What's Up With the Title?
The Sky is Falling, the Sky is Falling
The word "Skyfall" is a mystery. It's first crooned by Adele in the opening song, making it into a Chicken Little-like portent of foreboding disaster. Later, the word is dropped in Bond's psych eval word association game.
EVALUATOR: Murder.
BOND: Employment.
EVALUATOR: Country.
BOND: England.
EVALUATOR: Skyfall. [pause] Skyfall.
BOND: Done.
Bond doesn't want to hear about Skyfall, but what is it? A secret nuclear missile program? A failed mission? His secret screen name? It's a touchy subject, whatever it is.
It's only toward the end of the movie that we learn that Skyfall is Bond's childhood home. The front is guarded by a stag, like Harry Potter's patronus cast in bronze. But the whole place is grim and gloomy, prompting M to comment, "No wonder you never came back."
If Skyfall were ours, we'd spruce it up into a nice B&B, but Bond has no desire to make the estate cozy: it's a place of grim childhood memories. We're led to believe that Bond's parents were killed there, while young Bond hid underground.
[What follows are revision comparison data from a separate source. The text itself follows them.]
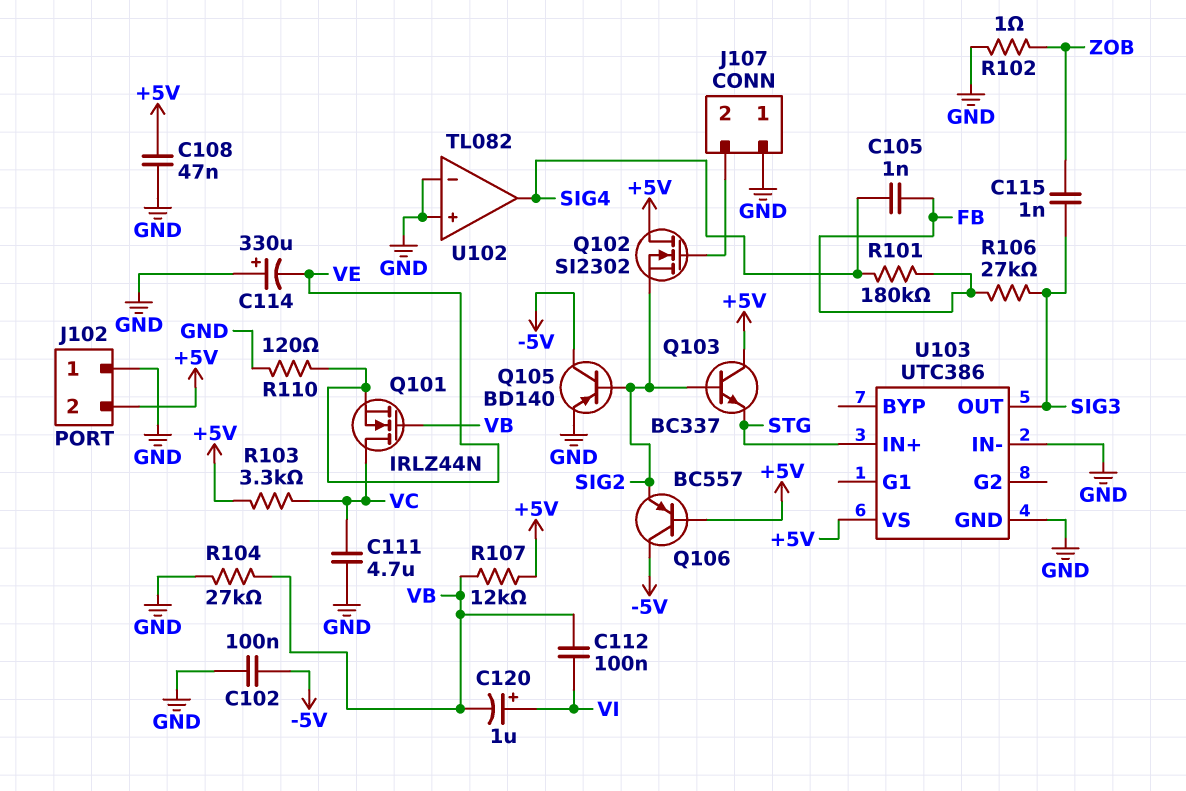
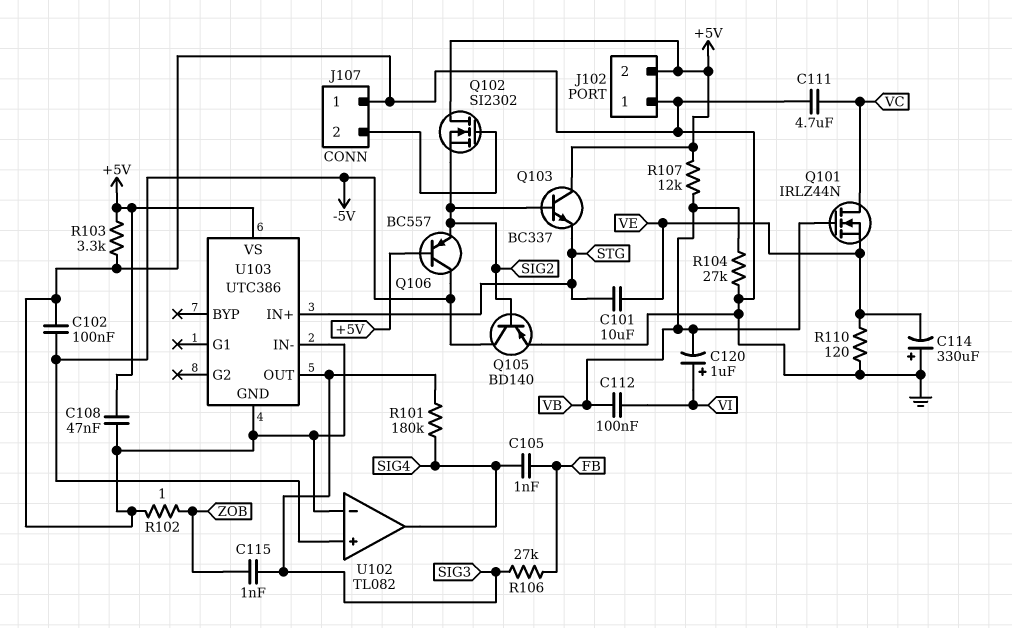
C101: none -> 10uF (STG, VE)
R101: 180k (FB, SIG4) -> 180k (SIG3, SIG4)
R103: 3.3k (+5V, VC) -> 3.3k (+5V, GND)
U102 pin in+: GND -> -5V

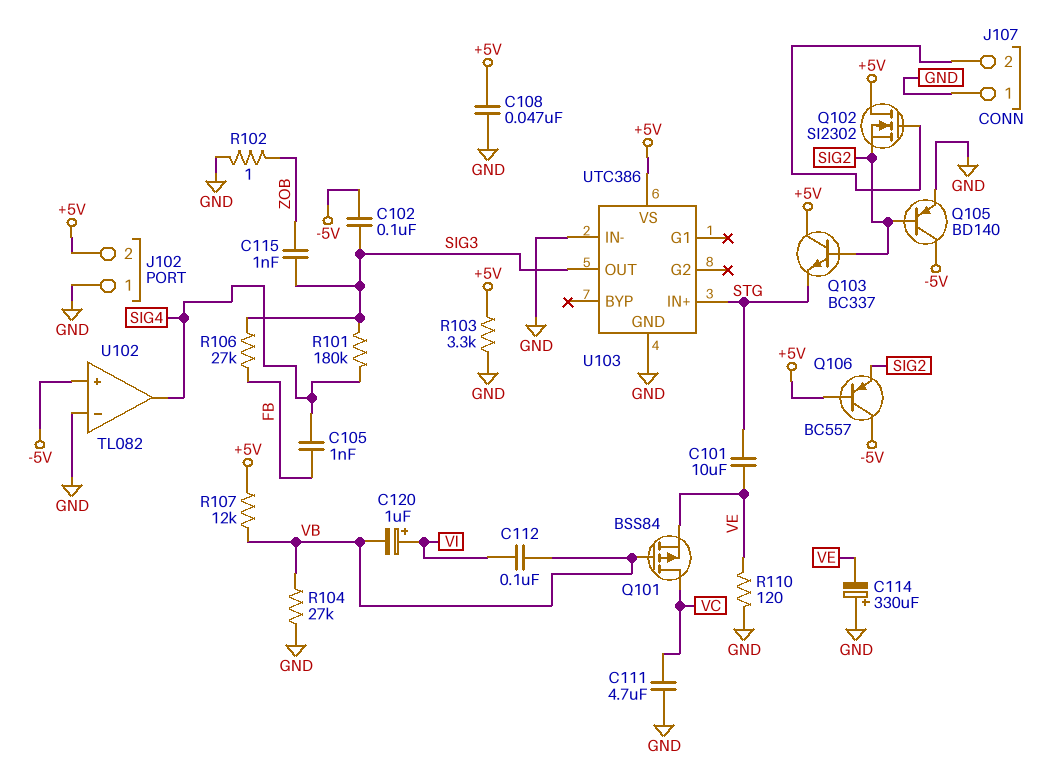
C102: 100nF (-5V, GND) -> 100nF (-5V, SIG3)
Q101: NMOS IRLZ44N (G VB, D VC, S VE) -> PMOS BSS84 (G VB, D VC, S VE)

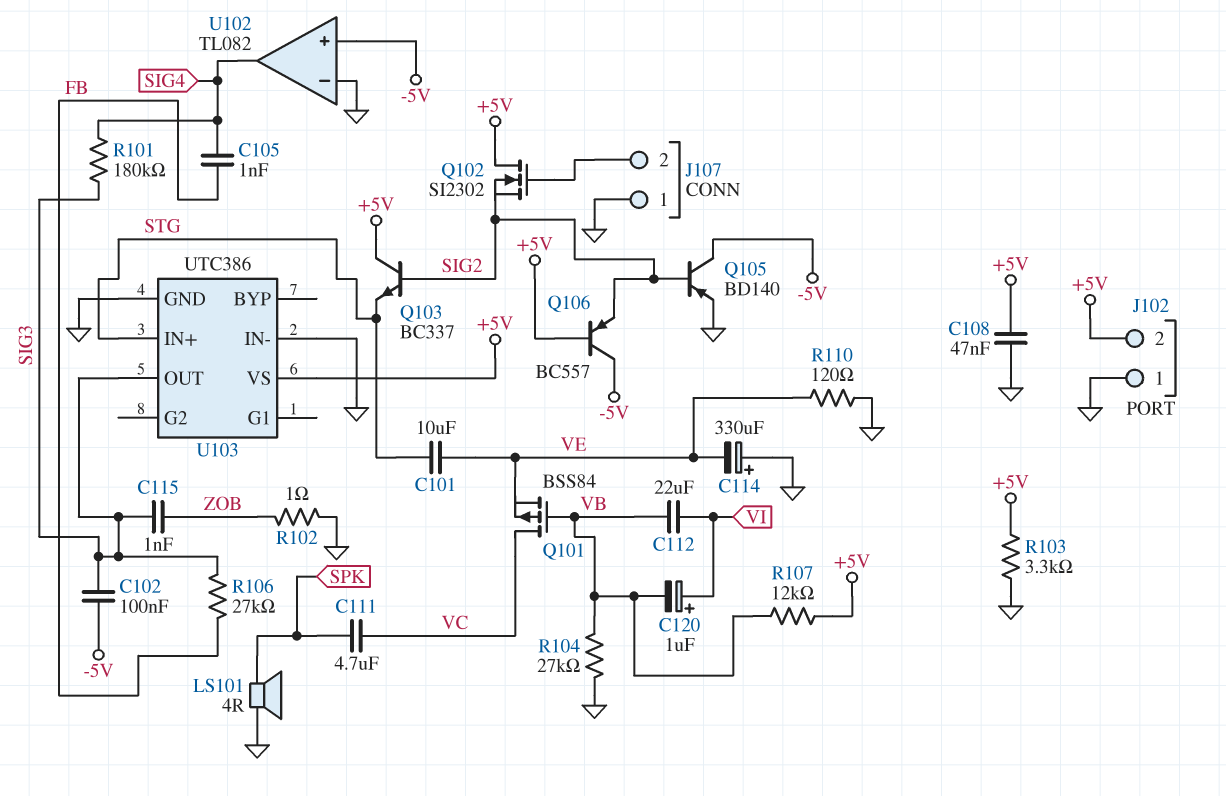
C111: 4.7uF (GND, VC) -> 4.7uF (SPK, VC)
C112: 100nF (VB, VI) -> 22uF (VB, VI)
LS101: none -> speaker 4R (GND, SPK)

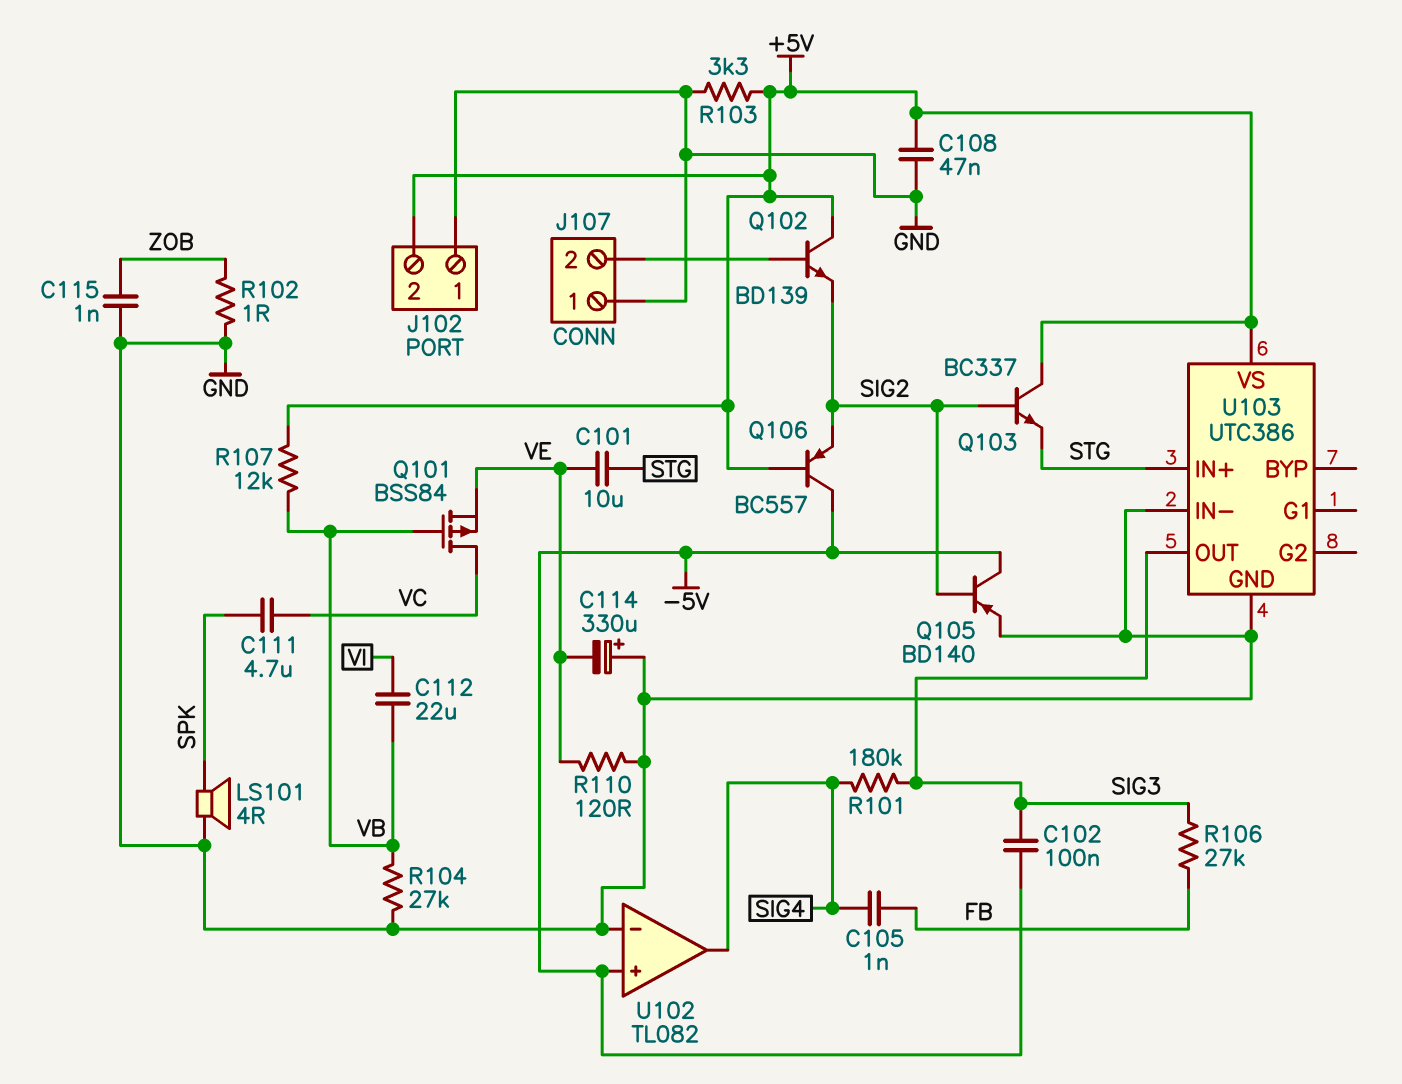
C115: 1nF (SIG3, ZOB) -> 1nF (GND, ZOB)
C120: 1uF (plus VI, minus VB) -> none
Q102: NMOS SI2302 (G J107/2, D +5V, S SIG2) -> NPN BD139 (B J107/2, C +5V, E SIG2)

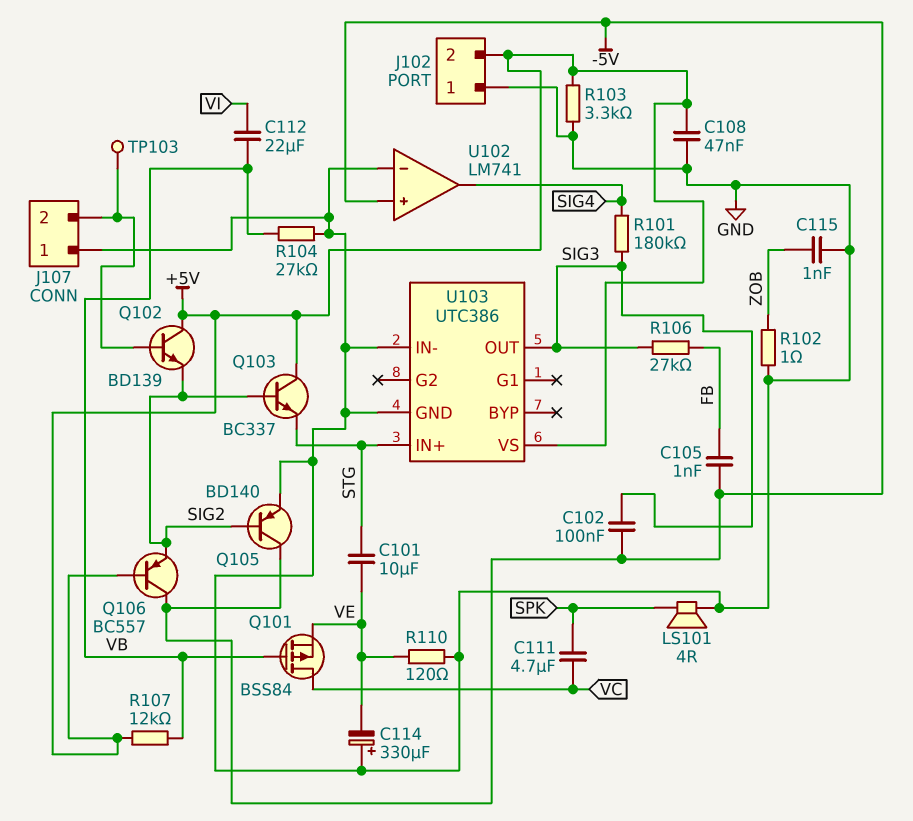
C105: 1nF (FB, SIG4) -> 1nF (-5V, FB)
TP103: none -> test point (J107/2)
U102: TL082 -> LM741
That's more than enough to make a person turn away and never come back.
But Bond is forced to return, luring Silva to Skyfall for the final showdown. The standoff wipes out memories of the past for both M and for Bond. For M, Silva is a person she may feel guilt or remorse about, and he is eliminated. For Bond, those complicated feelings toward his childhood home go up in smoke when the place literally blows up.
While M might be conflicted about past decisions, Bond displays no such inner turmoil about rigging his family estate with explosives: "I always hated this place," he says.
Bond deals with the past the best way he knows how—by sending it up in flames and starting over. He is ready to put the past behind him, and it's easier to do that when the past is a literal pile of ashes. Maybe Bond isn't actually crying at the end—it's just soot in his eyes.